Escalating violence in the Middle East has triggered a spike in global oil prices and elevated market volatility, with economists identifying China as a primary economic casualty due to supply chain disruptions and rising energy costs. The energy and defense sectors have seen significant shifts in investor sentiment and pricing.

  • Crude oil futures (CL=F) rose to $98 per barrel, up 12% since early February.
  • China’s import costs for energy goods increased 7.3% month-on-month in February.
  • Industrial production in China slowed to 4.1% year-on-year in February.
  • The CBOE Volatility Index (^VIX) reached 28.4, its highest in 14 months.
  • XLE ETF gained 9.2% over three weeks amid rising defense and energy demand.
  • Market consensus now assigns 65% probability to oil prices remaining above $100 through Q2 2026.

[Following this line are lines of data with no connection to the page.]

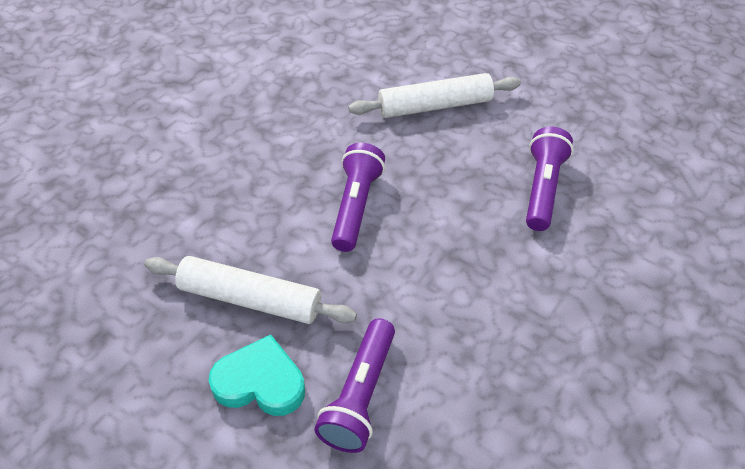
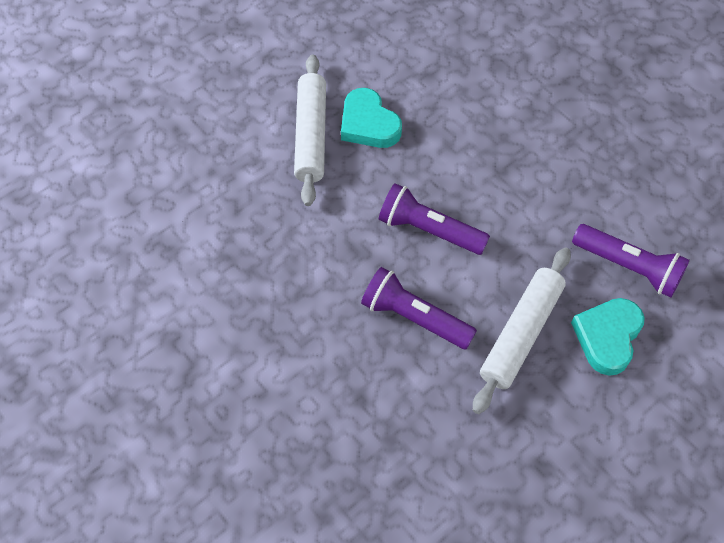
camera: 75 degrees left, 10 degrees up
(466, 142) = (368, 124): none -> turquoise heart
(542, 188) = (441, 85): purple flashlight -> purple flashlight (414, 317)

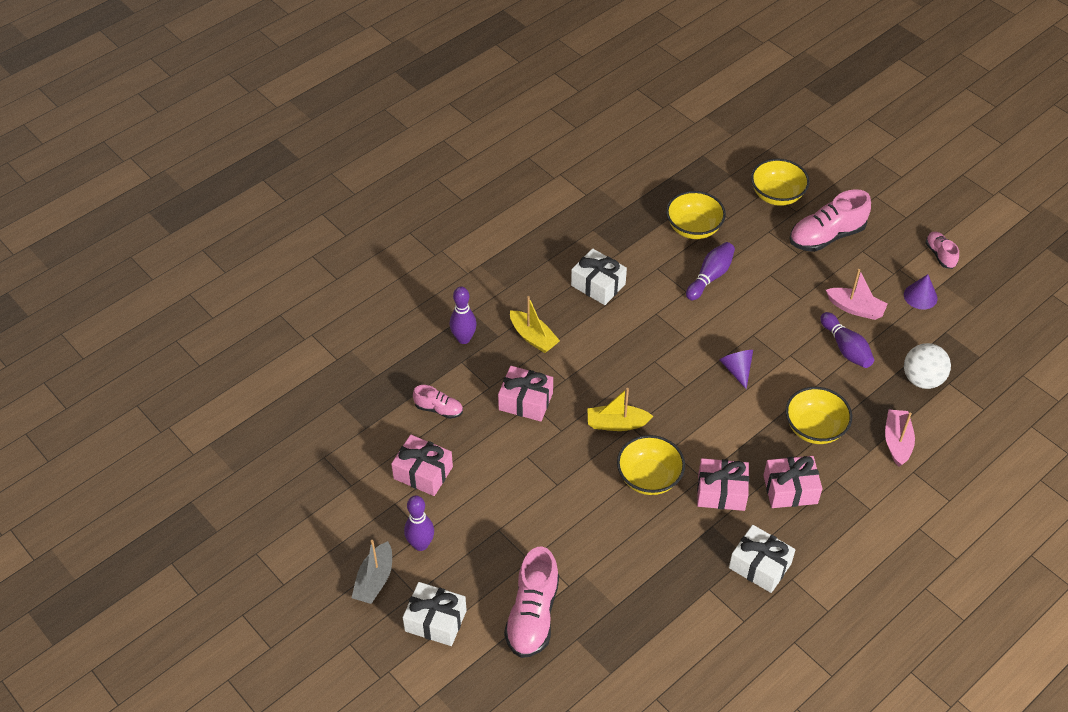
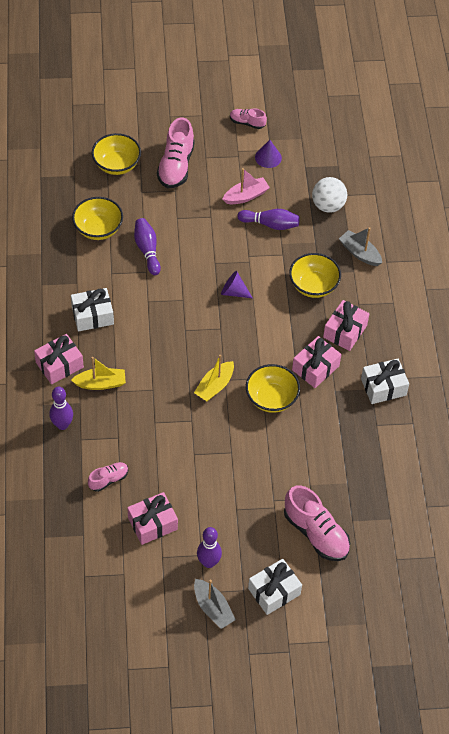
camera: 55 degrees left, 5 degrees up
(525, 401) = (149, 424): pink gift -> pink gift (59, 365)
(897, 442) = (360, 253): pink boat -> grey boat

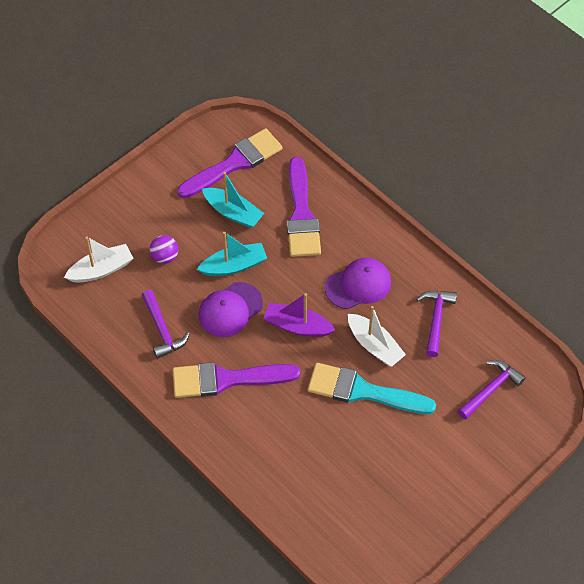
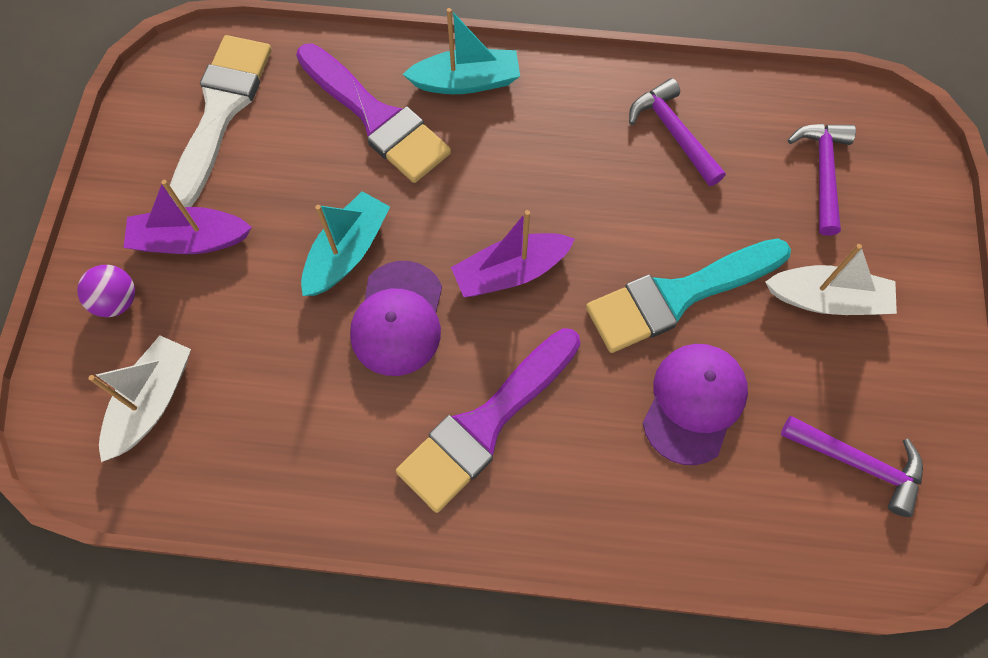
camera: 40 degrees left, 10 degrees up
(162, 330) = (326, 423): purple hammer -> purple hammer (858, 463)
(165, 257) = (234, 311): purple ball -> purple ball (117, 301)
(172, 213) = (190, 240): none -> purple boat
(233, 213) = (279, 179): turquoise boat -> turquoise boat (466, 82)
(235, 163) = (221, 111): purple brush -> white brush
(358, 285) = (536, 158): purple cap -> purple cap (694, 403)
(374, 345) = (633, 223): white boat -> white boat (827, 299)

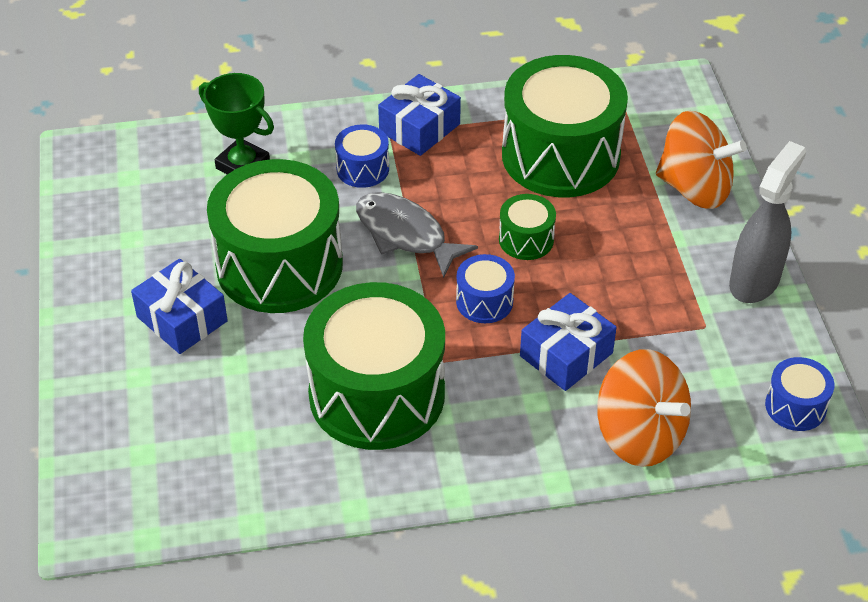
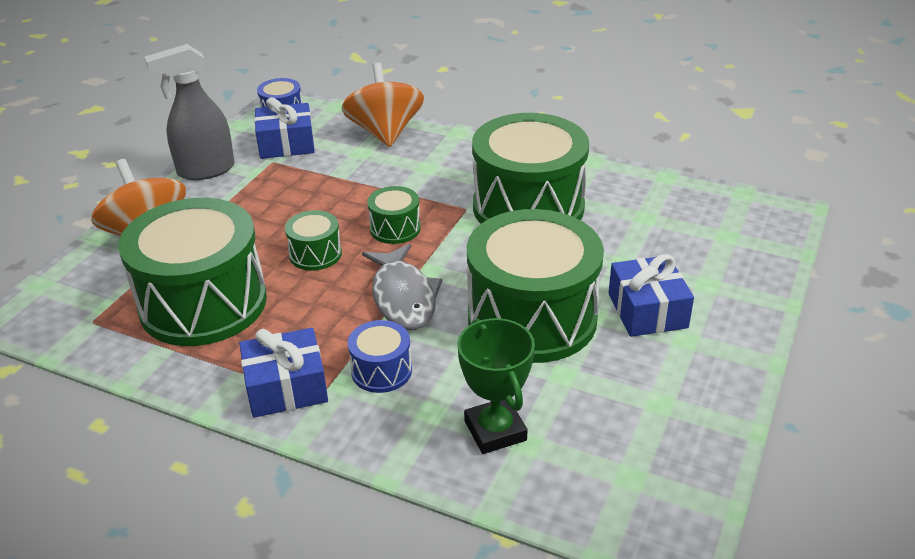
camera: 145 degrees left, 10 degrees down
(484, 301) = (395, 228): blue drum -> green drum
(566, 354) = (378, 181): blue gift -> blue gift (286, 144)

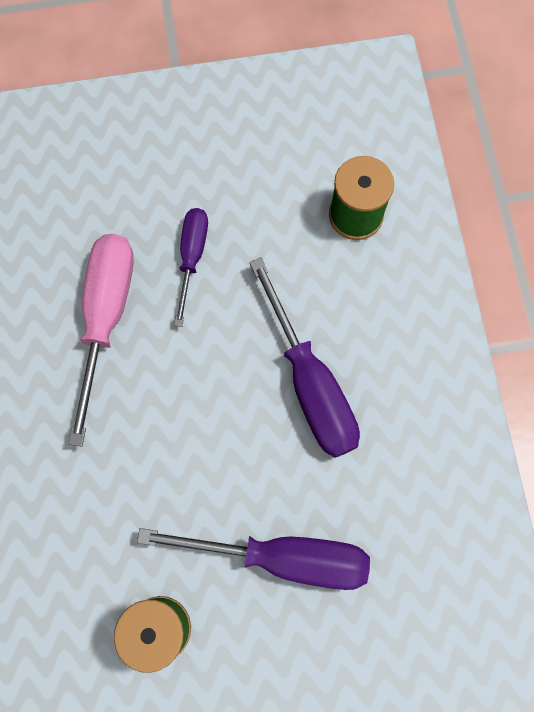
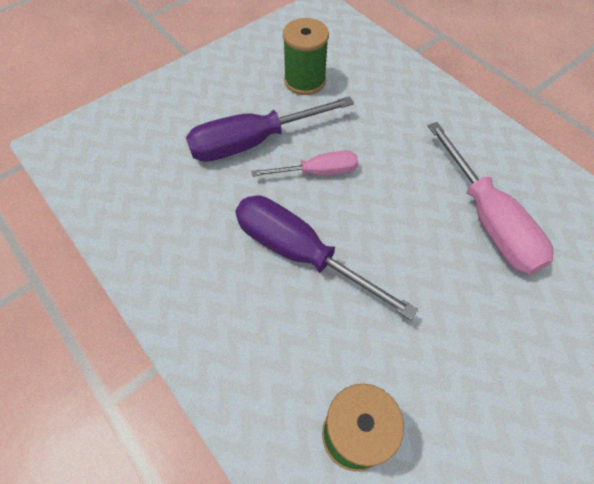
camera: 150 degrees right, 15 degrees down
(192, 257) = (468, 302): purple screwdriver -> none
(234, 470) = (318, 172): none -> pink screwdriver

The intensifying conflict in the Middle East has sent shockwaves through global markets, with crude oil futures (CL=F) surging above $98 per barrel—a 12% increase since early February—reflecting heightened fears over supply constraints in critical shipping lanes. The benchmark's rise has triggered a broader risk-off sentiment, with the CBOE Volatility Index (^VIX) climbing to 28.4, its highest level in 14 months. These dynamics underscore the growing economic toll of geopolitical instability on energy-intensive economies. China, the world’s largest importer of crude oil, faces mounting headwinds as supply chain bottlenecks and elevated freight costs threaten manufacturing output and inflation. Recent data indicates a 7.3% month-on-month rise in China’s import costs for energy goods, with industrial production growth slowing to 4.1% in February, the weakest in five quarters. Analysts attribute the downturn to elevated input prices and diminished export confidence amid global trade uncertainty. The defense sector has responded with a sharp rally, as the S&P 500 Energy Select Sector ETF (XLE) gained 9.2% over the past three weeks, outperforming the broader market. This surge reflects investor anticipation of sustained demand for energy infrastructure and defense spending, particularly in NATO-aligned nations and regional powers. The shift highlights a growing divergence in economic outcomes, with energy and defense beneficiaries while global manufacturing hubs like China bear the brunt. Market players now assess a 65% probability of a sustained oil price premium above $100 per barrel through Q2 2026, based on current trajectory and conflict escalation risks. This scenario would further strain inflationary pressures and could prompt central banks to delay rate cuts, adding pressure on emerging markets and export-dependent economies.

The information presented is derived from publicly available market data and economic indicators, without reference to proprietary or third-party sources.